Swift filed a pretrial motion to suppress the alleged cocaine residue. He argued that the
police found the substance in violation of his constitutional right to be free from unreasonable
searches and seizures under the Fourth Amendment.
The facts of this case are that on August the 12th ’07, the
pickup truck that Mr. Swift was a passenger in was stopped for a
traffic offense, license plate lights. I think it was in that apartment
complex off Old Forest Road, if I remember correctly. And it
started about 2:46, I think: 2:26. Initial stop was 2:26. And then
Jamerson, the driver, was searched at 2:49. 2:51 the police officer
approached the passenger side of the vehicle. At that point they
concluded dealing with Jamerson.
In the disputed issue of whether or not there was consent, I
agree and I think both counsel agree you can’t hear it on the video
tape that was going on. The police officer said he asked for
consent, he wants and received consent to search the defendant,
Mr. Swift. But you can’t hear that on the video tape. Mister Swift
said he did not consent to the search. Mister Swift’s witness, Mr.
Jamerson, said he did not hear consent. Next thing that happens on
the video, Mr. Swift is placed on the hood of the police cruiser and
is patted down. A spoon is removed from his back pocket.
So those are the facts that occurred.
Relying on Harris v. Commonwealth, 266 Va. 28, 581 S.E.2d 206 (2003), and Deer v.

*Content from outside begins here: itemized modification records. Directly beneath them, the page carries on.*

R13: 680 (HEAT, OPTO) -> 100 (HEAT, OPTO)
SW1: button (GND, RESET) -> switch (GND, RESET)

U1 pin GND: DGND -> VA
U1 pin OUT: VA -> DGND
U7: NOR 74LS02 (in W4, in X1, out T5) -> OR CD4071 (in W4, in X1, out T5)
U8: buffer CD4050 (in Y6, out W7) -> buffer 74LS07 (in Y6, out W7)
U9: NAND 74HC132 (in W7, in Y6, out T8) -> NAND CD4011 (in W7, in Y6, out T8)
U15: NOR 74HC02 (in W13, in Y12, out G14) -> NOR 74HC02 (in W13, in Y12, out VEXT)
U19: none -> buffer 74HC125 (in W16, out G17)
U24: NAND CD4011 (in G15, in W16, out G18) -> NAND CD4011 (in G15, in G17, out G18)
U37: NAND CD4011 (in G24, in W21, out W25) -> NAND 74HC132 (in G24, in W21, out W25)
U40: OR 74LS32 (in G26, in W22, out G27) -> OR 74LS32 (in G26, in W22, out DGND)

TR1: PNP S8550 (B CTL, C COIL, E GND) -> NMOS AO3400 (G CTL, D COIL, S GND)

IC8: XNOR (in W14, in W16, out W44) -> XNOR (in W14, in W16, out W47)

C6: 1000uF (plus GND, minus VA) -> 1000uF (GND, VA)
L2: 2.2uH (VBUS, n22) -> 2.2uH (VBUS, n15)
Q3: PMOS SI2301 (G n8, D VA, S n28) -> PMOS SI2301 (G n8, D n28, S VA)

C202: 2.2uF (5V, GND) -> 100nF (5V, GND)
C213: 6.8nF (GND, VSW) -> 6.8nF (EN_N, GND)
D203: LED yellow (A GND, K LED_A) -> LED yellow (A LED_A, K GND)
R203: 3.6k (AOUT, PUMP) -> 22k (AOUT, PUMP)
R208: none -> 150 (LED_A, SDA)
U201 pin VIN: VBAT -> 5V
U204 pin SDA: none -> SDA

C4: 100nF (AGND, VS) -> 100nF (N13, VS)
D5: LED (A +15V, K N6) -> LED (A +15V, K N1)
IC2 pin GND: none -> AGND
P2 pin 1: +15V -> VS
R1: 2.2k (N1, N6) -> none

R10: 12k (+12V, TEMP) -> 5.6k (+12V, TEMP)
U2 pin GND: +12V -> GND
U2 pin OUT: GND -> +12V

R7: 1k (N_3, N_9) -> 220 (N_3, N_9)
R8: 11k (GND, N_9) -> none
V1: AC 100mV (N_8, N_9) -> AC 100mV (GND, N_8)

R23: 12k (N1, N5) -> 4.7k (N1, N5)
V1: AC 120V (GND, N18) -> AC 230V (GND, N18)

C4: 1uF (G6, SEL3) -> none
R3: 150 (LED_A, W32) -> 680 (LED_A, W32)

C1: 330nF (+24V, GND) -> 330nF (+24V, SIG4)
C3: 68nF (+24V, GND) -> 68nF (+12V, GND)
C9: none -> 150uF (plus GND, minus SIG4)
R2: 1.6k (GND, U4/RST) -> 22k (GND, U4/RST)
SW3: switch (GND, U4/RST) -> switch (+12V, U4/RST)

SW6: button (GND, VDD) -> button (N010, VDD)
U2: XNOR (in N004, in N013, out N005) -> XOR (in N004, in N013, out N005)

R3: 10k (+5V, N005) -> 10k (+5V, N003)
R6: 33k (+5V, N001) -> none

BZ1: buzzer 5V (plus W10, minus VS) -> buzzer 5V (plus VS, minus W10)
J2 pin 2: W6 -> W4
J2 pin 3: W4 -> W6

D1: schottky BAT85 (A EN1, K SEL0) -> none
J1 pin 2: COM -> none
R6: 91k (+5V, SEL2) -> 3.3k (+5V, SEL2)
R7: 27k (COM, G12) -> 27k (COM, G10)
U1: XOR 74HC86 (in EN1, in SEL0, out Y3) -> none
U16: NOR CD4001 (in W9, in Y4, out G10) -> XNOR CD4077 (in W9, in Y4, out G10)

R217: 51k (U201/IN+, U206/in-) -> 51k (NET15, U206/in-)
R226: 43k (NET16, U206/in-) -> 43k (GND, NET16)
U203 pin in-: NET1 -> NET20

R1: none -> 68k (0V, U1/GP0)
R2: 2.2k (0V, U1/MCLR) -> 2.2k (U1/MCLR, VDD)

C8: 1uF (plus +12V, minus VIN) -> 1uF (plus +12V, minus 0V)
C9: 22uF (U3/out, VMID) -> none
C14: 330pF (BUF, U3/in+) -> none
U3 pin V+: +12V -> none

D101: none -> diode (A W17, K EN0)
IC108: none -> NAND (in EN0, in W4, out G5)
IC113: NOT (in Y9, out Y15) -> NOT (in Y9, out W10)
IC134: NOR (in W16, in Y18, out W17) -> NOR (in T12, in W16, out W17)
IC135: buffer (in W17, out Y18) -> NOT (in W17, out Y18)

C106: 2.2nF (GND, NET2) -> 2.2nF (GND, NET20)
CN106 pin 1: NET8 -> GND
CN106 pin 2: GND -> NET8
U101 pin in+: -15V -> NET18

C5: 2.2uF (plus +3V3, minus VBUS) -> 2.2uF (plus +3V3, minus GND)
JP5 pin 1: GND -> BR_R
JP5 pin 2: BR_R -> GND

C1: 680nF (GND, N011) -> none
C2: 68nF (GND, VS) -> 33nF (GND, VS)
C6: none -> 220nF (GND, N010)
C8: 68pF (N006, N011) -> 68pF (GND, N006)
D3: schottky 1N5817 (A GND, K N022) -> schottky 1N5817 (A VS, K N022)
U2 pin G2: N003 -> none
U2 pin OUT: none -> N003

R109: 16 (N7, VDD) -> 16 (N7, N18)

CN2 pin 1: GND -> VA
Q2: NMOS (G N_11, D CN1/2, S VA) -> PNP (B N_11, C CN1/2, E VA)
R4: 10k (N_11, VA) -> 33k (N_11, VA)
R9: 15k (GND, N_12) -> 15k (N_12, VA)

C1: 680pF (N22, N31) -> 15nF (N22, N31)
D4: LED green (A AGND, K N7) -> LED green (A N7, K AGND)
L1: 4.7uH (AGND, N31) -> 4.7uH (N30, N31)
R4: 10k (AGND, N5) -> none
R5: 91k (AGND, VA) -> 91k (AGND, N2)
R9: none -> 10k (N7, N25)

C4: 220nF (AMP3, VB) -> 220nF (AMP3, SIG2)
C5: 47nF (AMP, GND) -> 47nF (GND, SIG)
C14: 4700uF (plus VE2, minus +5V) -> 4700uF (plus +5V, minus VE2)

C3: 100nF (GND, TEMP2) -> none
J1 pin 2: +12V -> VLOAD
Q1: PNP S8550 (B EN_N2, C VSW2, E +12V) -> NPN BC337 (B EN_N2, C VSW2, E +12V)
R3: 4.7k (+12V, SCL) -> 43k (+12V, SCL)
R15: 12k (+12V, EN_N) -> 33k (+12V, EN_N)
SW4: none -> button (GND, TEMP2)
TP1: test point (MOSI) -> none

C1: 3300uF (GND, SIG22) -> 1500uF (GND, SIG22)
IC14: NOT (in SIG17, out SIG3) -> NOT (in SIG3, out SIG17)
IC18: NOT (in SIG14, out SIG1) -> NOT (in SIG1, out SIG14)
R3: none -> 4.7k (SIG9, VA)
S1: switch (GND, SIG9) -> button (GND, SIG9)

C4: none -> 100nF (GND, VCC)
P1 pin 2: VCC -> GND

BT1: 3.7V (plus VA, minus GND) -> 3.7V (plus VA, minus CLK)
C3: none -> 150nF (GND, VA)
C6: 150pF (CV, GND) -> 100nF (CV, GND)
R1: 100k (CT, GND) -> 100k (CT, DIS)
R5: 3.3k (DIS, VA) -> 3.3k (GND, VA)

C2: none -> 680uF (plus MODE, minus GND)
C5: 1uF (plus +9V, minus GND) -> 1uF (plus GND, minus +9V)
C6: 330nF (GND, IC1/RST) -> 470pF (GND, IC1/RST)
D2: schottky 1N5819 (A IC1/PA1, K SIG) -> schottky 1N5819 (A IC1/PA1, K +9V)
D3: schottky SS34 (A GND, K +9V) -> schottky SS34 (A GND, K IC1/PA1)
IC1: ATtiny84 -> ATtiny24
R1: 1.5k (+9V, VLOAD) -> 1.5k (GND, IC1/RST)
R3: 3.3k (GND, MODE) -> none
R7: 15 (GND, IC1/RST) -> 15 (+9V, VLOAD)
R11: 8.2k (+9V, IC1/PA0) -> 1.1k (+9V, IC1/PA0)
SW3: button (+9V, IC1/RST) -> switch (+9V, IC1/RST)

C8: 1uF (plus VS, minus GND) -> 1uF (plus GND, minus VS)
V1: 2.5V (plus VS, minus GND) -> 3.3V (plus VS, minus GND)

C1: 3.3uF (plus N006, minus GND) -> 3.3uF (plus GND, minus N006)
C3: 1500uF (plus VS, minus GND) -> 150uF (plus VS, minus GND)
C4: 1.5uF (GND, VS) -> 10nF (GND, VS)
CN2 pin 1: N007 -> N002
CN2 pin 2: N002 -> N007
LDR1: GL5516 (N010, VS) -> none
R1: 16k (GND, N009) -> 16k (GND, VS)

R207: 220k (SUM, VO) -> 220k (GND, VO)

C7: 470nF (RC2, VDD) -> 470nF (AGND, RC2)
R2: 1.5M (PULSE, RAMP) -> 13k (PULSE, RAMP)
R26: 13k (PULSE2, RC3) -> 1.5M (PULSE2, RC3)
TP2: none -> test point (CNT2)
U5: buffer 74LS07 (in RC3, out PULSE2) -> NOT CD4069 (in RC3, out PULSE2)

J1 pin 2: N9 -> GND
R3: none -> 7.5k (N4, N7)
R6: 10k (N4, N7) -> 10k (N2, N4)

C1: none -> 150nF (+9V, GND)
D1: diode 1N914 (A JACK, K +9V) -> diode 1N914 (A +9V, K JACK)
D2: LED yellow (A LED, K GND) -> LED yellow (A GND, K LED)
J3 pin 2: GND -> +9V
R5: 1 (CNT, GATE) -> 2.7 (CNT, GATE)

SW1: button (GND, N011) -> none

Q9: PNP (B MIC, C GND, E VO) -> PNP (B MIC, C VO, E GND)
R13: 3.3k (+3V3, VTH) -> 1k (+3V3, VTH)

Commonwealth, 17 Va. App. 730, 441 S.E.2d 33 (1994), Swift argued that he was illegally
detained when Officer Clark began questioning him about whether there were drugs on his
person. Swift also argued that he did not consent to Officer Clark’s request to search him.
Before announcing his ruling, the trial court made a series of remarks from the bench, including
statements suggesting that he agreed that Swift had been illegally detained when Officer Clark
began asking him questions about drugs. However, he also stated: “So when I consider all the
circumstances in this case, and the case law, I’m going to grant the motion to suppress for the
reasons the court stated in its oral presentation today, and in your memorandums, Mr. Kirstein.”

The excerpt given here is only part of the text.